時間は刻刻と過ぎ、体育祭本番まであと3日となった。

この学校では各クラスごとに数分間音楽を流し、ダンスを行う。

俺らのクラスの完成度はだいぶ高く、この調子だと本番はバッチリだ!

しかし、ハプニングと言うものは起こるものだ……


「坂石〜CD流してくれ」

「えっ、あっ、その……」


七菜美の様子から、どうやらCDを忘れてしまったようだ。

実は昨日、CDが壊れて新しいのを先生が作った。

『俺よりお前たちの方が分かるだろ……坂石、家でチェックしてきてくれ』

そう言って放課後先生が七菜美にCDを渡した。

いや、そもそも先生がチェックしても分かるでしょーに


「どうした?坂石?」

「あ、あの……実は……」


このまま七菜美が怒られるのはなんか嫌だな。

七菜美の事だから家で練習してそのままにしてしまったんだろう。

男として、好きな人の為に人肌脱ぐか……


「あのーみんなごめん!実はさ、昨日練習したくて俺が持って帰ったんだよね。
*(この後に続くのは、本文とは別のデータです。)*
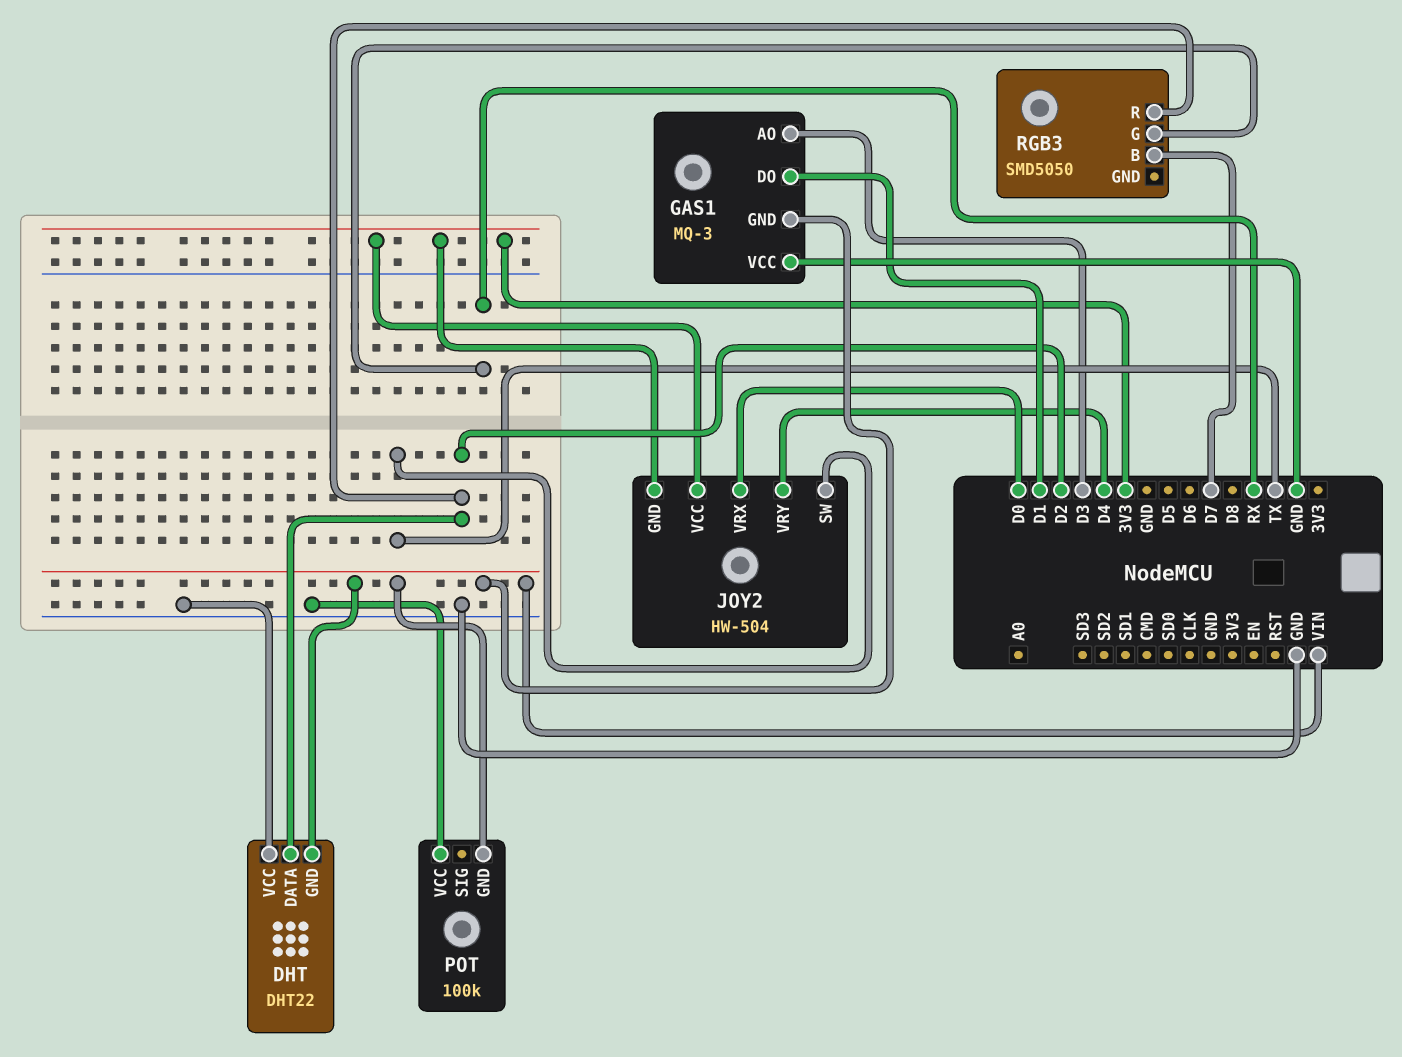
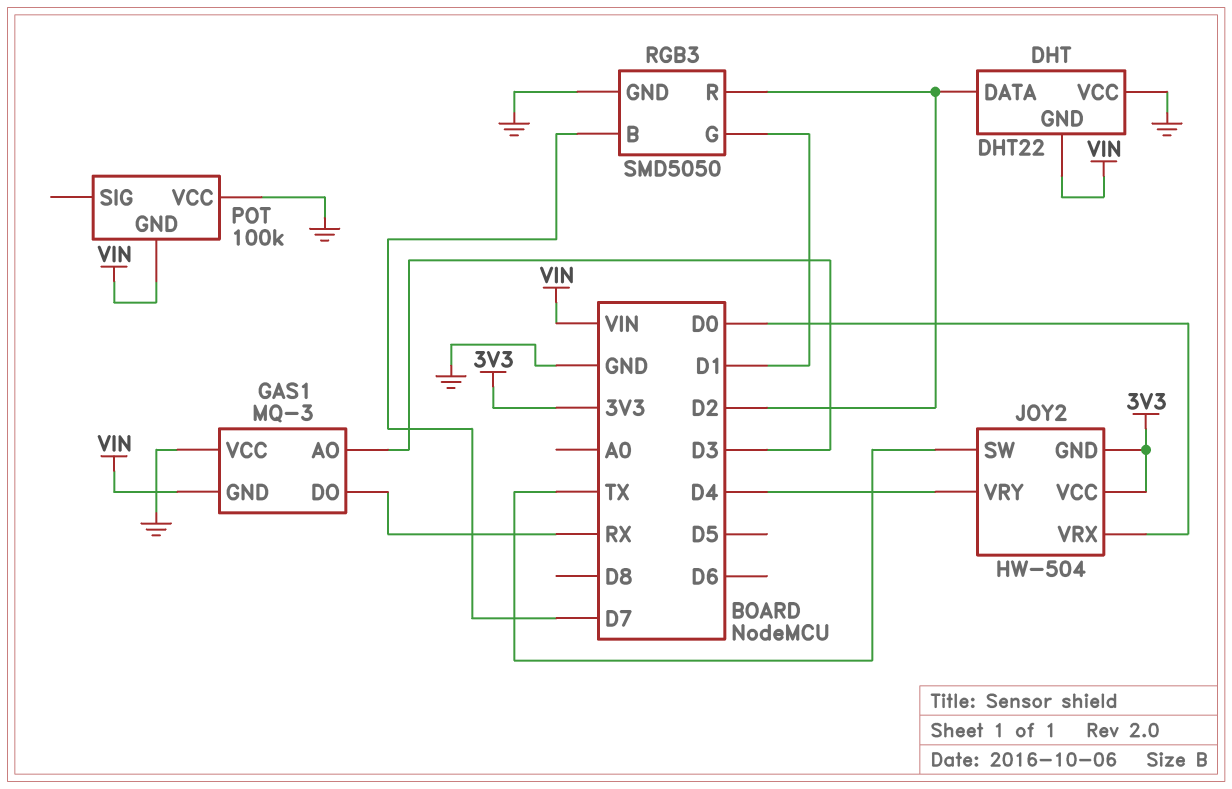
GAS1 pin DO: D1 -> RX
RGB3 pin G: RX -> D1
RGB3 pin GND: none -> GND

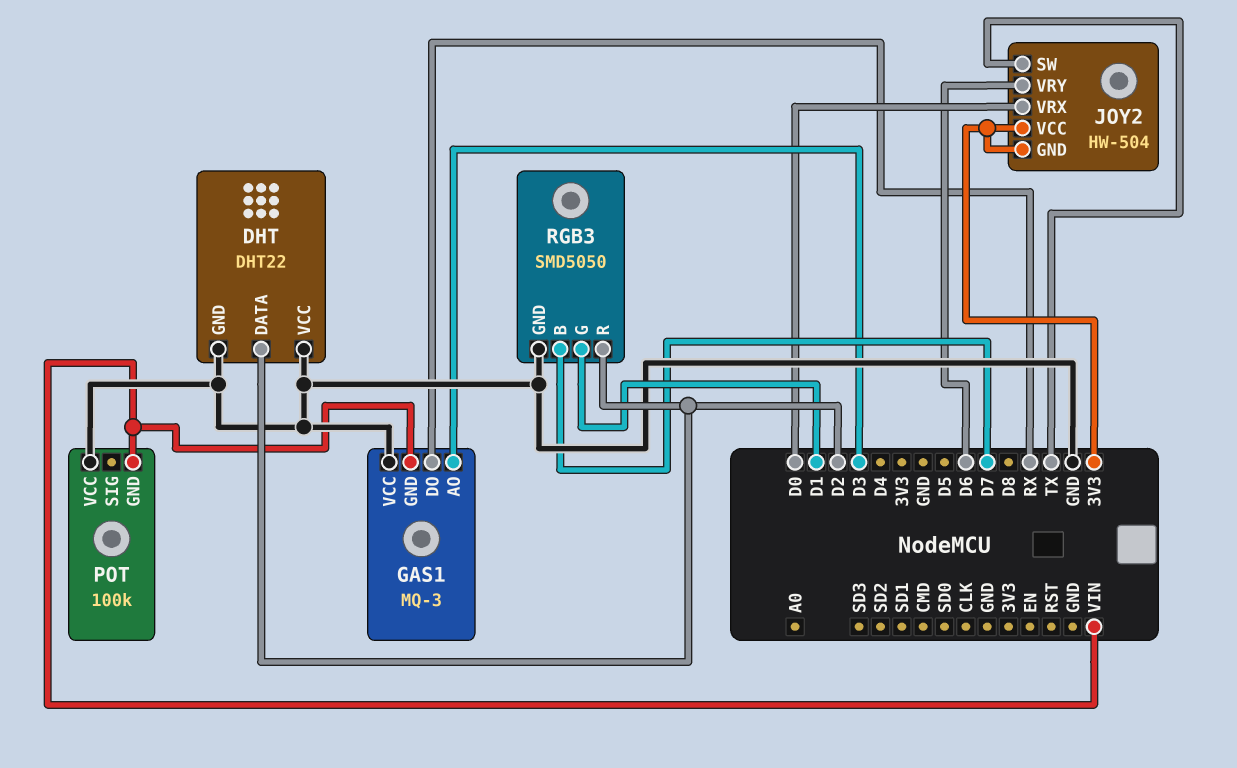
DHT pin GND: VIN -> GND
JOY2 pin VRY: D4 -> D6

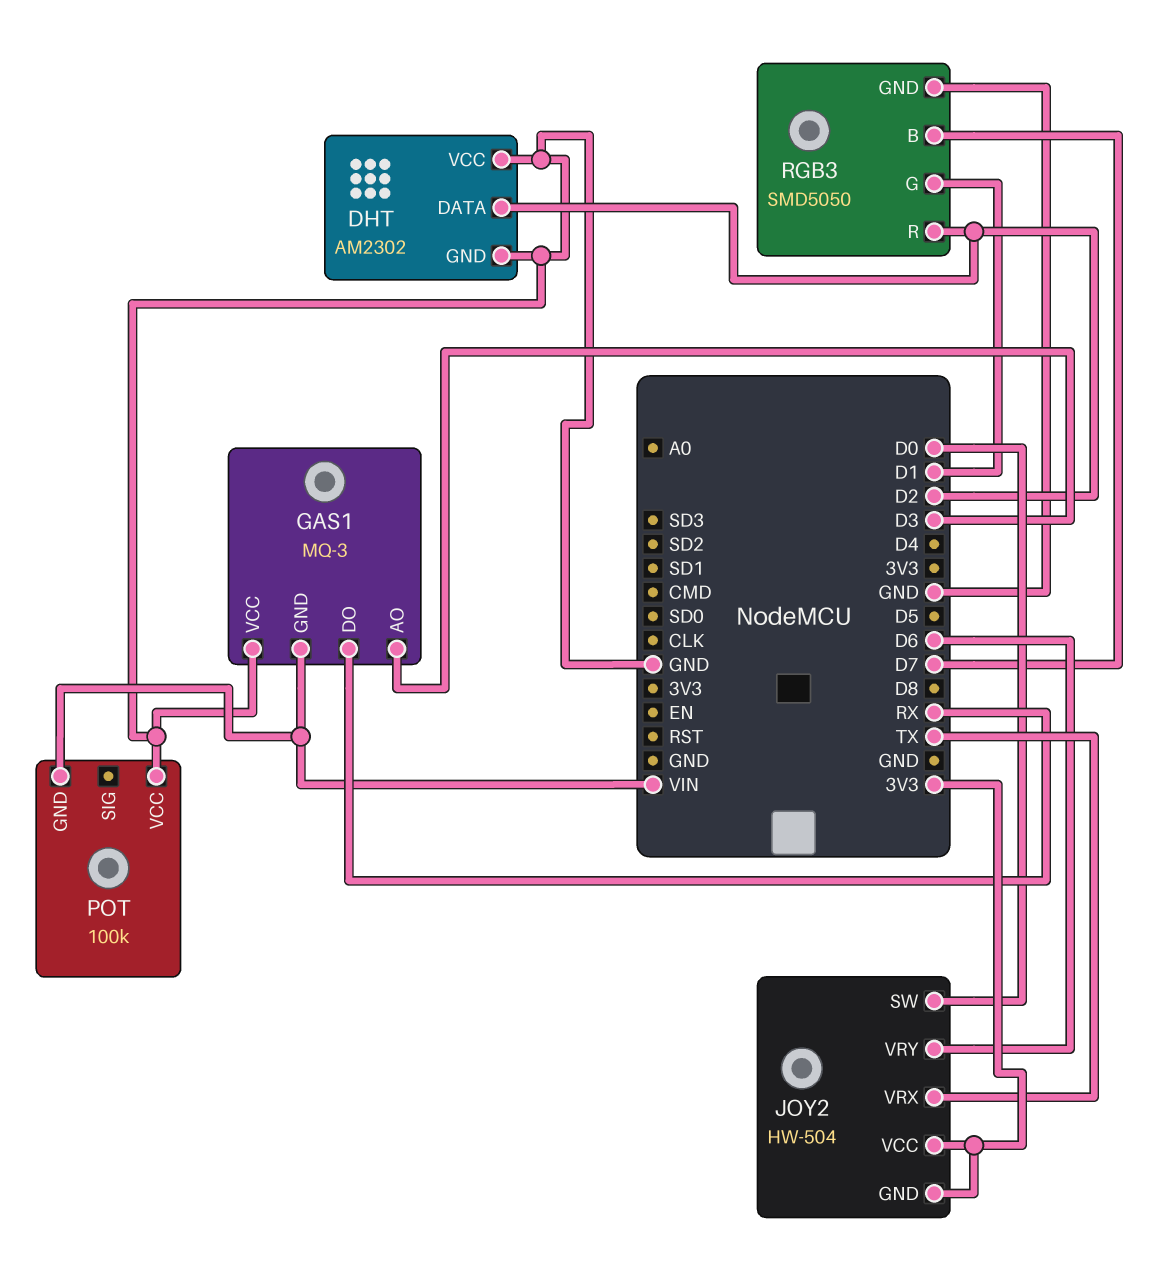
DHT: DHT22 -> AM2302
JOY2 pin SW: TX -> D0
JOY2 pin VRX: D0 -> TX

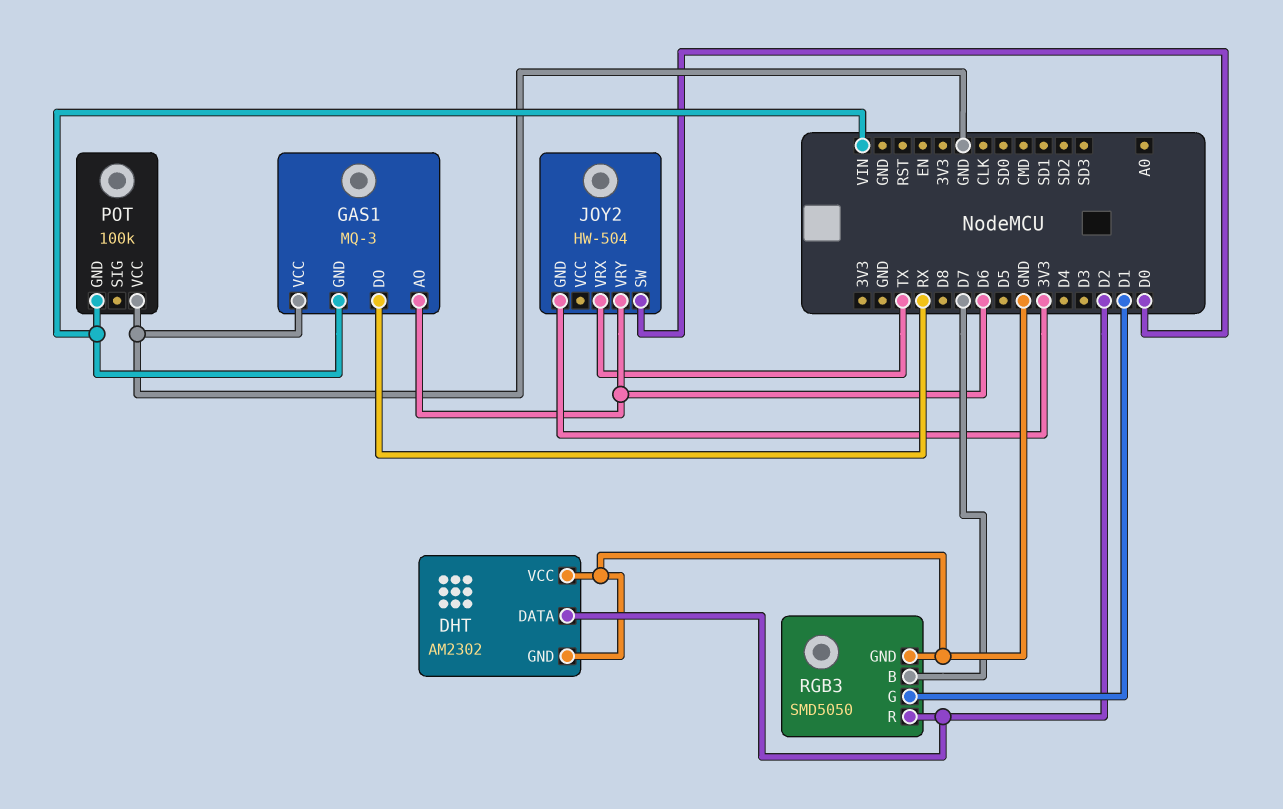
GAS1 pin AO: D3 -> D6
JOY2 pin VCC: 3V3 -> none

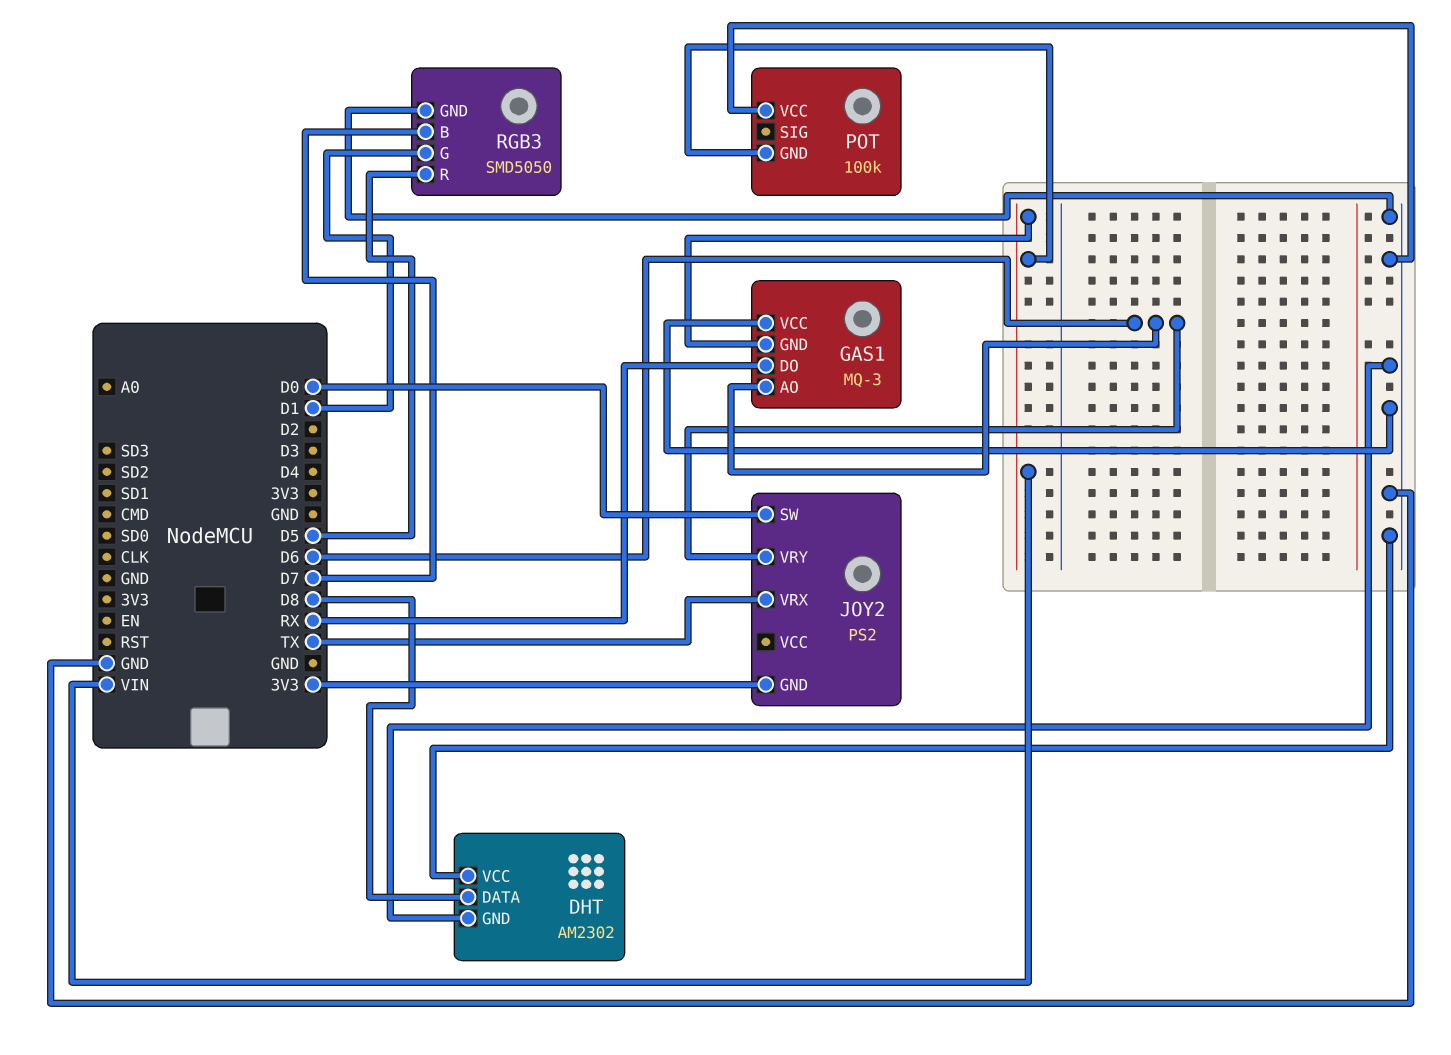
DHT pin DATA: D2 -> D8
JOY2: HW-504 -> PS2
RGB3 pin R: D2 -> D5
で、そのままにしちゃったみたいだわ、ほんとごめん!」


一瞬無言になったが、みんなの顔に笑顔が出てきた


「今井〜なにしてんだよ!あはは」

「当然バッチリなんだろうな?」

「気をつけろよ〜」

「今日どうする?」

「いや〜ほんとごめんね。おかげでバッチリですわ!今日は俺が手拍子するからアカペラみたいにやってくれないか?」

「しょーがねーな!」

「じゃあ、並ぼーぜ〜」


ふー、何とかなったみたいだ。

みんなが優しくて良かったな……

その後先生には気をつけろと軽く言われた。


練習は無事終わることができた。

チャイムが鳴り、お昼の時間となる。

みんなぞろぞろと教室に帰っていく


「おーい、楓ー今日片付けお前だろー」

「え〜偽りの忘れ物した春樹が片付けなよー」


どうやら楓にはバレていた……


「あーはいはい、分かりましたー」

「じゃ、よろしく〜先に食べとくね〜」


そう言って姿を消した。

まあ、片付けと言ってもスピーカーを戻したりするだけなんだけどね


「春樹……」


後ろから七菜美の声がした。


「お疲れ七菜美〜今日も暑いな!」

「そ、そうだね……それよりありがとう。でも、なんで嘘ついたの?」

「なんでって、そりゃ、七菜美が困ってたからだよ。困っている人がいたら助けるってのがおれの信念みたいなもんだからな!」


目に涙を浮かべ七菜美が俺のふところに飛び込んできた。


「ゔゔ、ほんとにありがとう……せっかく上手くいってたのに、私のせいで練習が台無しになったらって思うと怖くて誰にも言えなかった……ほんとにありがとう……」


ありがとうと言われたのは分かったが俺からしたら、話よりも抱きついている七菜美に意識がいく。

いい匂いがするし心臓が破裂しそうだ。

くっ!理性が……

理性を何とか保ち、それとなく頭を撫でる。


「気にすんな。誰にもミスはあるから……次からは気をつけろよ?あとそういうのは人に言うよーに」

「分かった……」


しばらくし、七菜美は我に返ったのだろう。

顔を真っ赤にし、ごめんと言って俺を弾き飛ばしどこかえ行ってしまった……

はあ……いい匂いすぎだろ……

あとなんかいろいろ柔らかかったな……


片付け終わり秋大達とみんなでご飯を食べたが、七菜美は無言のまま俯いていた……




~あとがき~

体育祭編も残りわずかとなりました。

最後までお楽しみに!

よろしくお願いします!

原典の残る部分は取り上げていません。